Saccone tiene 42 años y es mamá de 2 hijas: Allegra, de 6, y Serena, de 4. Oriunda de Jeppener, partido de Brandsen, la simpática y esbelta actriz sonríe en todo momento, mientras que se acomoda en una silla enfrentada al enorme espejo iluminado por pequeños focos que hay en el lugar y se dispone a hablar de todo con Nosotros.

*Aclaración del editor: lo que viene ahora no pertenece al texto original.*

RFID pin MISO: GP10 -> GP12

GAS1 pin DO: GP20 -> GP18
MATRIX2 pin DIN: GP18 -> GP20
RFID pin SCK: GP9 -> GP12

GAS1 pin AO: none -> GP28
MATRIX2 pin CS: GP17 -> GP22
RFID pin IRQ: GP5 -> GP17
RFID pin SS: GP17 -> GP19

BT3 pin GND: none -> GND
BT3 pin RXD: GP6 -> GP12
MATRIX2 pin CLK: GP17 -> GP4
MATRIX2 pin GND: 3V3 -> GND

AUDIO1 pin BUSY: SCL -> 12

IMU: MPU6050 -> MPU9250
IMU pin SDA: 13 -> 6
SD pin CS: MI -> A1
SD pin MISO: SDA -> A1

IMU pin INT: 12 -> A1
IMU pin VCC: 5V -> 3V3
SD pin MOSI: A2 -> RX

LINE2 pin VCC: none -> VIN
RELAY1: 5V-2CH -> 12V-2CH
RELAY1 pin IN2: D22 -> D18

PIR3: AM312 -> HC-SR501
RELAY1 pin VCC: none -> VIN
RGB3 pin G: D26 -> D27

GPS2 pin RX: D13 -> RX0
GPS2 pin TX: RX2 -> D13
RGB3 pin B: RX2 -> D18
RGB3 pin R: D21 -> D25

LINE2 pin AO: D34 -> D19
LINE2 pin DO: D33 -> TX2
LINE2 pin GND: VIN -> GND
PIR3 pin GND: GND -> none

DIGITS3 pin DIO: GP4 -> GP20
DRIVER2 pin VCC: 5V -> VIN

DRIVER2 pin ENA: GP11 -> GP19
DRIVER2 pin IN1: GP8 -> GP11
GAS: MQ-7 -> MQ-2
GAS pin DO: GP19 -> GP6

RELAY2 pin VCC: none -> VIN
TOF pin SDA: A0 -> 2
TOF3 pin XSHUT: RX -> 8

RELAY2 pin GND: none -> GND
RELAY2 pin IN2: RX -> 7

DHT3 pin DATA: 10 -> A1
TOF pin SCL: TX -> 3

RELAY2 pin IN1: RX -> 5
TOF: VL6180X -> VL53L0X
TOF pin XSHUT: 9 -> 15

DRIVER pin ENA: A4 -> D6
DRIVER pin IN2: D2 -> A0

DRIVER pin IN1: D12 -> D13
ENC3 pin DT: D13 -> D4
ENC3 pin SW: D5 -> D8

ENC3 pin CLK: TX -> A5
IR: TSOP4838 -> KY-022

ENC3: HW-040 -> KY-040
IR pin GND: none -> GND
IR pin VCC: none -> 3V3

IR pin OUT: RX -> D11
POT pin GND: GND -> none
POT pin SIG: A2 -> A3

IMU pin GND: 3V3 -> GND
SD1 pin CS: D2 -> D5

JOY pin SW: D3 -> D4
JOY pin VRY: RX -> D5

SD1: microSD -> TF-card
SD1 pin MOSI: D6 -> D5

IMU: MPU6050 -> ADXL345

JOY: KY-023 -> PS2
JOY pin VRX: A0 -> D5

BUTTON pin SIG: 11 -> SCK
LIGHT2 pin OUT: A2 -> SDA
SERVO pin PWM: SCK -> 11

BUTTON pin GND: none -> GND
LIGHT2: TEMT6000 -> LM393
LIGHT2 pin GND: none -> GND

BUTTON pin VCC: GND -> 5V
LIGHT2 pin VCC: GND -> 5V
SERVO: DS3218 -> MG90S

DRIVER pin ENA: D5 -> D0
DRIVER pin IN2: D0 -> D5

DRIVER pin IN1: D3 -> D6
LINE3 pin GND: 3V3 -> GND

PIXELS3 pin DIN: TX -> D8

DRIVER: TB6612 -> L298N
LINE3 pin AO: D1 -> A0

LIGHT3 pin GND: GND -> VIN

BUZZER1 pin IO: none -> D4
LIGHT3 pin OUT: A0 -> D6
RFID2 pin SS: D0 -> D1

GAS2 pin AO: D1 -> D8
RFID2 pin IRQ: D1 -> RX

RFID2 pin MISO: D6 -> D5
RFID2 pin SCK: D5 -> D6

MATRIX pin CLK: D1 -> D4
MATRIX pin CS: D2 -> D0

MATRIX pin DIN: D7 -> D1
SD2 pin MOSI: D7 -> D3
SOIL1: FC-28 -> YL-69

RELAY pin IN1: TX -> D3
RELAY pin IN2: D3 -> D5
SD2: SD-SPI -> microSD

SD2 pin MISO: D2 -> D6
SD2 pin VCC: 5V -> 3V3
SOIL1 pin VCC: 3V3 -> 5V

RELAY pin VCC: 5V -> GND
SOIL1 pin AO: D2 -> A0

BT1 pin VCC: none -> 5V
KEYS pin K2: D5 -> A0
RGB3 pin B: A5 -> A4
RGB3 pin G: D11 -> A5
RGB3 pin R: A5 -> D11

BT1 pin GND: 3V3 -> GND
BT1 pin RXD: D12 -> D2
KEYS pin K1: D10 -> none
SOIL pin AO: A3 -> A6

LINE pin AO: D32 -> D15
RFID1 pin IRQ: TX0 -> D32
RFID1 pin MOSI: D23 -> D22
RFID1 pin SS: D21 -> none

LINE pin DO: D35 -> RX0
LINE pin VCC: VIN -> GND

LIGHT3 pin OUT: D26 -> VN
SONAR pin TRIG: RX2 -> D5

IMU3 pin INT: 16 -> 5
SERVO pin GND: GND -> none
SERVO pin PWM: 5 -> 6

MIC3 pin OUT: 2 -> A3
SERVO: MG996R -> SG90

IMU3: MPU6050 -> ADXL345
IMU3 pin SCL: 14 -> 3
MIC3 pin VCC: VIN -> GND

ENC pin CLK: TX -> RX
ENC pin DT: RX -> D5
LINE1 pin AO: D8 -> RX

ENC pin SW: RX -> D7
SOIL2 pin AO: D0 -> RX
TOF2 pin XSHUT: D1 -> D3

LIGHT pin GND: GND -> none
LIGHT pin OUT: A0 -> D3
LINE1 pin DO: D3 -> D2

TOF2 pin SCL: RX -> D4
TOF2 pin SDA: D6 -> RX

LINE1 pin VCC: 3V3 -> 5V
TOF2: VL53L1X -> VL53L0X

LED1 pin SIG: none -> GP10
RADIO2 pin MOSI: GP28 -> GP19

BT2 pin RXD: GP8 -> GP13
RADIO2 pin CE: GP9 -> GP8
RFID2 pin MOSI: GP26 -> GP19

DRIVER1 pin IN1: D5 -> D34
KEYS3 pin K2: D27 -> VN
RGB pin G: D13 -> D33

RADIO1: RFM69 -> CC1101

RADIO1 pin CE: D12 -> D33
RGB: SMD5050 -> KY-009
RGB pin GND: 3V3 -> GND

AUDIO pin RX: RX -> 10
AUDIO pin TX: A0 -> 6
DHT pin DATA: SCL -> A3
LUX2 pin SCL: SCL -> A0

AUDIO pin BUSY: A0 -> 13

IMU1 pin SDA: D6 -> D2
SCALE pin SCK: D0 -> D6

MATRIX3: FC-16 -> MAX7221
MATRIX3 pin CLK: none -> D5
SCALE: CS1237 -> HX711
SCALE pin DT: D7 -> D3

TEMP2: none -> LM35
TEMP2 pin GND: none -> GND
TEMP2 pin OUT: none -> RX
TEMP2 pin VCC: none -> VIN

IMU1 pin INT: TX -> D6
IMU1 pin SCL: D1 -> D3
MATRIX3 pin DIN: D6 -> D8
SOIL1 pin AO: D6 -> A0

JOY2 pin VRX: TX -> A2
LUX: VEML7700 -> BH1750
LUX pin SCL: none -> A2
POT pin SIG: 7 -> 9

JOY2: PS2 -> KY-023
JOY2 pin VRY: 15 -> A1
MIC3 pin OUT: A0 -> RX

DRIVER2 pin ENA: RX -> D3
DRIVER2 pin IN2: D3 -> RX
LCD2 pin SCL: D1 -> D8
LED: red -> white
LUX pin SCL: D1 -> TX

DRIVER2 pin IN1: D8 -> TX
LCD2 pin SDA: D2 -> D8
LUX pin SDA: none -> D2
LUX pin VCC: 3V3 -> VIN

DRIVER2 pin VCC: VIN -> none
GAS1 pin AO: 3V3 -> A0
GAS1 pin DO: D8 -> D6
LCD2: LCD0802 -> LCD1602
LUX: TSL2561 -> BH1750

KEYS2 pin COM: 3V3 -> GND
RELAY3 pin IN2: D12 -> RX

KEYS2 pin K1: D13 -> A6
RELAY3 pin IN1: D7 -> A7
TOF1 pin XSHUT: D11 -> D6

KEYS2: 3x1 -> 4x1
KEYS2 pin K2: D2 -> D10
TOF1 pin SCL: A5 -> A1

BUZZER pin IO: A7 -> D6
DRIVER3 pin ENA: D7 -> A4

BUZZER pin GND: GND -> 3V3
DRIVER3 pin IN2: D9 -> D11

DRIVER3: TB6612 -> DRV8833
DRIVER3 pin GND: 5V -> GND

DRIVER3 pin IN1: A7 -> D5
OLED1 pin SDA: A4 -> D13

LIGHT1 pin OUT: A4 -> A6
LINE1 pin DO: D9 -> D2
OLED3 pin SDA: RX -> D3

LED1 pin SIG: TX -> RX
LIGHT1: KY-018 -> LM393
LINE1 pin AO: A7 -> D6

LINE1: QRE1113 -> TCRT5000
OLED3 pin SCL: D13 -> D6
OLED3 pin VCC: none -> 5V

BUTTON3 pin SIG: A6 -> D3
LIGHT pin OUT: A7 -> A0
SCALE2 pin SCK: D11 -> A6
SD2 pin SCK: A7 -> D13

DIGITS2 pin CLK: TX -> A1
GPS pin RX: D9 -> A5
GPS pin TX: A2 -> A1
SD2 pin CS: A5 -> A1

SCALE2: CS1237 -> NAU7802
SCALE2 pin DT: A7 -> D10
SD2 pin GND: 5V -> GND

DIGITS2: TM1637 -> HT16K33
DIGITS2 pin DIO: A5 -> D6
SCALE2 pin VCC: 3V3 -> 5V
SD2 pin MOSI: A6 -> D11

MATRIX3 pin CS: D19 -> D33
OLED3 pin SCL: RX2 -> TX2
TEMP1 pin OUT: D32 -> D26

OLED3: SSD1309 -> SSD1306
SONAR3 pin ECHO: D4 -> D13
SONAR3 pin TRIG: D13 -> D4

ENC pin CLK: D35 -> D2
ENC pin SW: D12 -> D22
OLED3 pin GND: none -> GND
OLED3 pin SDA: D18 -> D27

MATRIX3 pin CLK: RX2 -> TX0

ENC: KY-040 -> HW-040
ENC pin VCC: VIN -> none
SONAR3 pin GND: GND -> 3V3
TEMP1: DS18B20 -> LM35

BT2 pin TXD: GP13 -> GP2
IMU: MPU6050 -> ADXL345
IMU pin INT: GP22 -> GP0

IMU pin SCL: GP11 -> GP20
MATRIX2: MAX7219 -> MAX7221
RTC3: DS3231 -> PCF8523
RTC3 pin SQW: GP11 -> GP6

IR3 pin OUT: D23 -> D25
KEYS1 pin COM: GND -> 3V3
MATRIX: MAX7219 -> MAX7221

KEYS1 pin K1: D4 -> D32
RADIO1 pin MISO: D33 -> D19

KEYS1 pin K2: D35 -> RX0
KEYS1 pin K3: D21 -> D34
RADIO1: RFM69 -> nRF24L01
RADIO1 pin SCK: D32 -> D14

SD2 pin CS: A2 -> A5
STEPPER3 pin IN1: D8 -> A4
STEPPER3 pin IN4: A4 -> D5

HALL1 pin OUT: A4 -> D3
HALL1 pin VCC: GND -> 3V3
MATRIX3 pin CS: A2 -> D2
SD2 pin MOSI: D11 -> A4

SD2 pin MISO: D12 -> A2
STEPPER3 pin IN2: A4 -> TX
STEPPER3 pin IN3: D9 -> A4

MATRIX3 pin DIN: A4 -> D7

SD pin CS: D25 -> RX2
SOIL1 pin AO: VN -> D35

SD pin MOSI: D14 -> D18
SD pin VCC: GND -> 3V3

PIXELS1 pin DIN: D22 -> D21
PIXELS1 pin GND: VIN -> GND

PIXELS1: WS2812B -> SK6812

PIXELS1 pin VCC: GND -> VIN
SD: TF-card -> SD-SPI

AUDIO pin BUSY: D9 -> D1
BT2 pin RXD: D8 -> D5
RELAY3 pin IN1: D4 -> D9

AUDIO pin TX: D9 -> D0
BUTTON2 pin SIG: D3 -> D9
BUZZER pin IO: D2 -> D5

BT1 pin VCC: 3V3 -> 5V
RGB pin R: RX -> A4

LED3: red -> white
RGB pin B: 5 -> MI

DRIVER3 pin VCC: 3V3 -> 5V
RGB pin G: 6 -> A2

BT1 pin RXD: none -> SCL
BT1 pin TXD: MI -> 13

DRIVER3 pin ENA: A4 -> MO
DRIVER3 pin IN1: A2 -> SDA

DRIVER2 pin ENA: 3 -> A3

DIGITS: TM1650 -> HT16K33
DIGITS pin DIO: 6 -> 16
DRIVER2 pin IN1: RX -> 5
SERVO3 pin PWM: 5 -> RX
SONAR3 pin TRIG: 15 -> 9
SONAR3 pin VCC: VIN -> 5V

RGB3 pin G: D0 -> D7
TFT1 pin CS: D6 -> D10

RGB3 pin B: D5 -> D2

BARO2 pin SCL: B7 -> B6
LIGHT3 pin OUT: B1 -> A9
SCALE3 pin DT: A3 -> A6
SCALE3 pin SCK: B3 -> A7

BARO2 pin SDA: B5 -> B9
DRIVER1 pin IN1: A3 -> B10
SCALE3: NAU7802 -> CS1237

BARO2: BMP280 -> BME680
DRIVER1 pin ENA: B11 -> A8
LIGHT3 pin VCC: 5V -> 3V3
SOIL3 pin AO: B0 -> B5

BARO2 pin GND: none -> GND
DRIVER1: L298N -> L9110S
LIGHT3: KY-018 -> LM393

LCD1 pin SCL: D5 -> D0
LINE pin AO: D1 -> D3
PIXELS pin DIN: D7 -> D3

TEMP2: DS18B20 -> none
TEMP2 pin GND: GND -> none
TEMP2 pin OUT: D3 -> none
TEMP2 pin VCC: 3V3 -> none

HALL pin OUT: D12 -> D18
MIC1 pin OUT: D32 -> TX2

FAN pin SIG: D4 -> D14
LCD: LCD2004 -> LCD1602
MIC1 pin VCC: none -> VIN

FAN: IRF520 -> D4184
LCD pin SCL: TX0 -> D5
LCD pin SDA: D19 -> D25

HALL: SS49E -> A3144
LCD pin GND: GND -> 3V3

- ¿Te gusta hacer de mala?

- Sí, la verdad es que lo disfruto y me divierte muchísimo hacer de Katia porque es un personaje totalmente impune. Puede hacer cualquier cosa y todo se le justifica. Su historia es la de una mujer común y corriente que sentía amor, pero cuando vio que todo se le iba de las manos empezó a recurrir a cualquier cosa para que su hombre (Rodolfo Rivera, interpretado por el actor Osvaldo Laport) siguiera al lado de ella. Así, se transformó en una villana inventando cosas pesadísimas que uno en la vida no haría.

- ¿Es verdad que las villanas tienen más letra que los personajes buenos?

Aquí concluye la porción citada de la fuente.